The Amyloid Hypothesis of Alzheimer's Disease at 25 Years

Free PMC article

The Amyloid Hypothesis of Alzheimer's Disease at 25 Years

Dennis J Selkoe et al. EMBO Mol Med. .
Free PMC article


Despite continuing debate about the amyloid β-protein (or Aβ hypothesis, new lines of evidence from laboratories and clinics worldwide support the concept that an imbalance between production and clearance of Aβ42 and related Aβ peptides is a very early, often initiating factor in Alzheimer's disease (AD). Confirmation that presenilin is the catalytic site of γ-secretase has provided a linchpin: all dominant mutations causing early-onset AD occur either in the substrate (amyloid precursor protein, APP) or the protease (presenilin) of the reaction that generates Aβ. Duplication of the wild-type APP gene in Down's syndrome leads to Aβ deposits in the teens, followed by microgliosis, astrocytosis, and neurofibrillary tangles typical of AD Apolipoprotein E4, which predisposes to AD in > 40% of cases, has been found to impair Aβ clearance from the brain. Soluble oligomers of Aβ42 isolated from AD patients' brains can decrease synapse number, inhibit long-term potentiation, and enhance long-term synaptic depression in rodent hippocampus, and injecting them into healthy rats impairs memory. The human oligomers also induce hyperphosphorylation of tau at AD-relevant epitopes and cause neuritic dystrophy in cultured neurons. Crossing human APP with human tau transgenic mice enhances tau-positive neurotoxicity. In humans, new studies show that low cerebrospinal fluid (CSF) Aβ42 and amyloid-PET positivity precede other AD manifestations by many years. Most importantly, recent trials of three different Aβ antibodies (solanezumab, crenezumab, and aducanumab) have suggested a slowing of cognitive decline in post hoc analyses of mild AD subjects. Although many factors contribute to AD pathogenesis, Aβ dyshomeostasis has emerged as the most extensively validated and compelling therapeutic target.
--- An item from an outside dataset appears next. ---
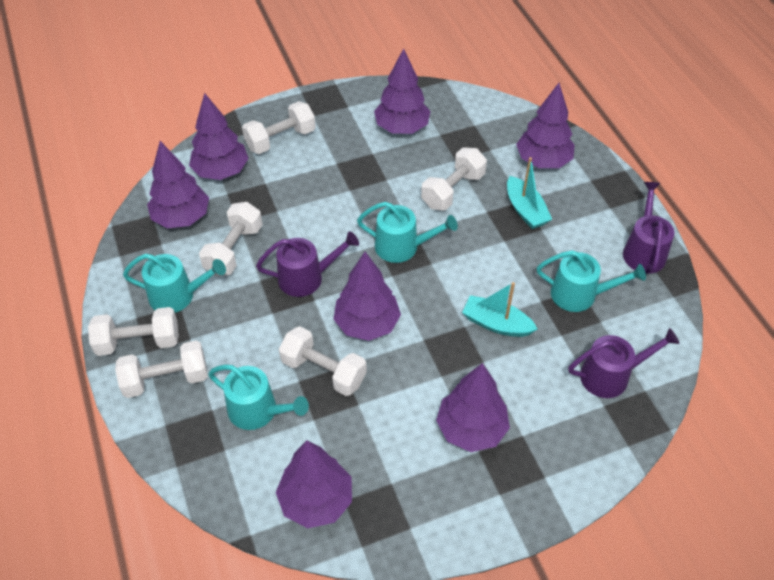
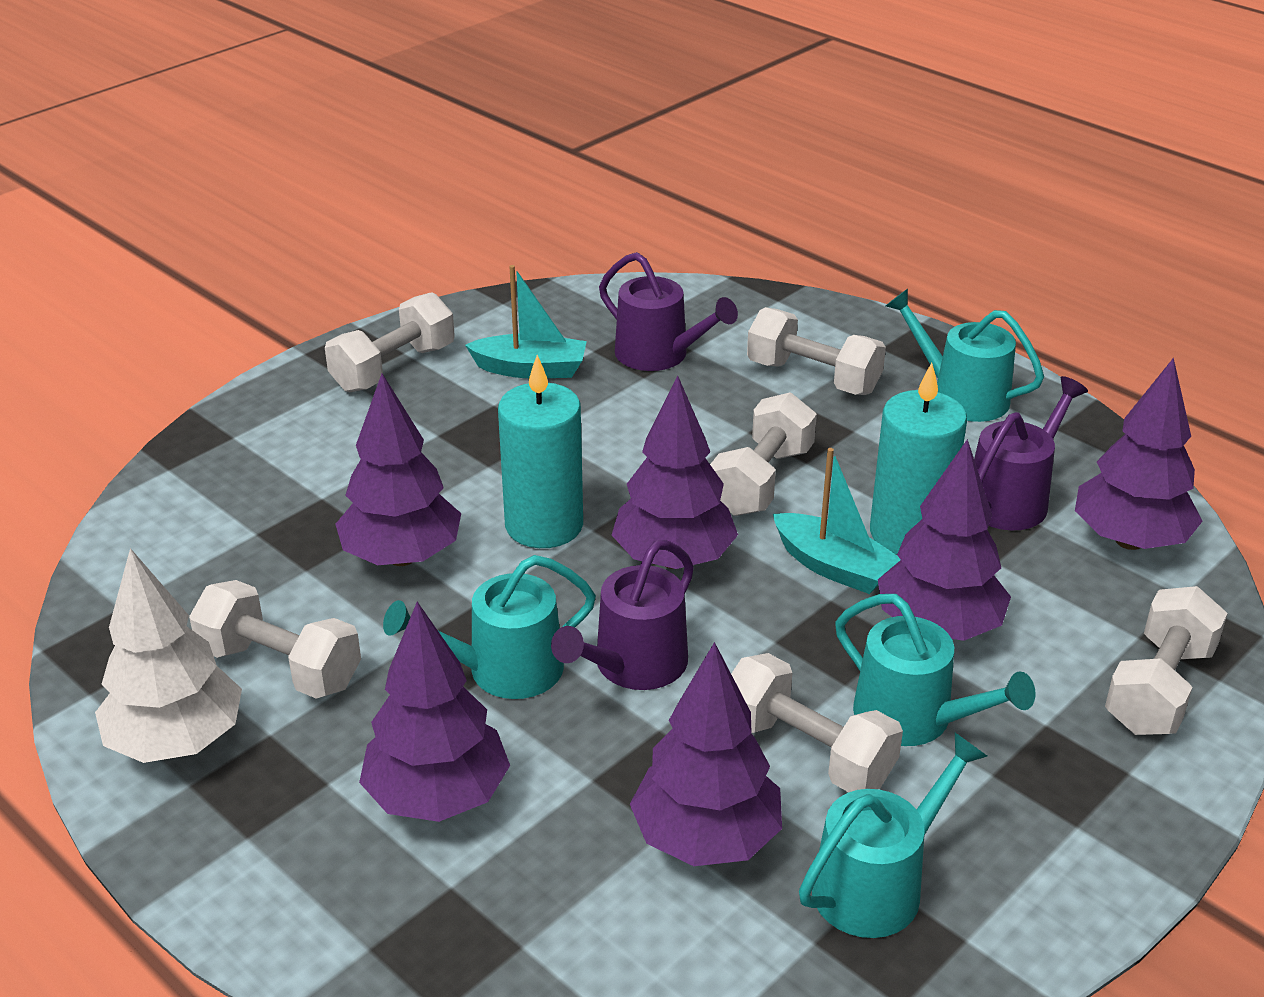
purple tree: 7 -> 6
turquoise candle: 0 -> 2
white tree: 0 -> 1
Keywords: Alzheimer; Aβ; cell biology; genetics; treatment.


Figure 1
Figure 1. The sequence of major pathogenic events leading to AD proposed by the amyloid cascade hypothesis
The curved blue arrow indicates that Aβ oligomers may directly injure the synapses and neurites of brain neurons, in addition to activating microglia and astrocytes.
Figure 2
Figure 2. Progressive cleavages of the APP transmembrane domain by the Presenilin/γ‐secretase complex
Figure 3
Figure 3. A hypothetical temporal model integrating Alzheimer's disease biomarkers
The threshold for the first detection of biomarkers associated with pathophysiological changes is denoted by the black horizontal line. The gray area denotes the zone in which abnormal pathophysiological changes lie below this biomarker detection threshold. In this model, the occurrence of tau pathology can precede Aβ deposition in time, but only early on at a sub‐threshold biomarker detection level. Aβ deposition occurs independently and rises above the biomarker detection threshold (purple and red arrows). This induces acceleration of tauopathy, and CSF tau then rises above the detection threshold (light blue arrow). Later still, changes in FDG PET and MRI (dark blue arrow) rise above the detection threshold. Finally, cognitive impairment becomes evident (green arrow), with a wide range of cognitive responses that depend on the individual's risk profile (light green‐filled area). Note that while CSF Aβ42 alteration is plotted as a biomarker (purple), this represents a decrease in CSF Aβ42 levels and is a surrogate for an increase in parenchymal Aβ42 and changes in other Aβ peptides in the brain tissue. Aβ, amyloid β‐protein; FDG, fluorodeoxyglucose; MCI, mild cognitive impairment. (Adapted from Fig 6 of Jack et al, 2013.)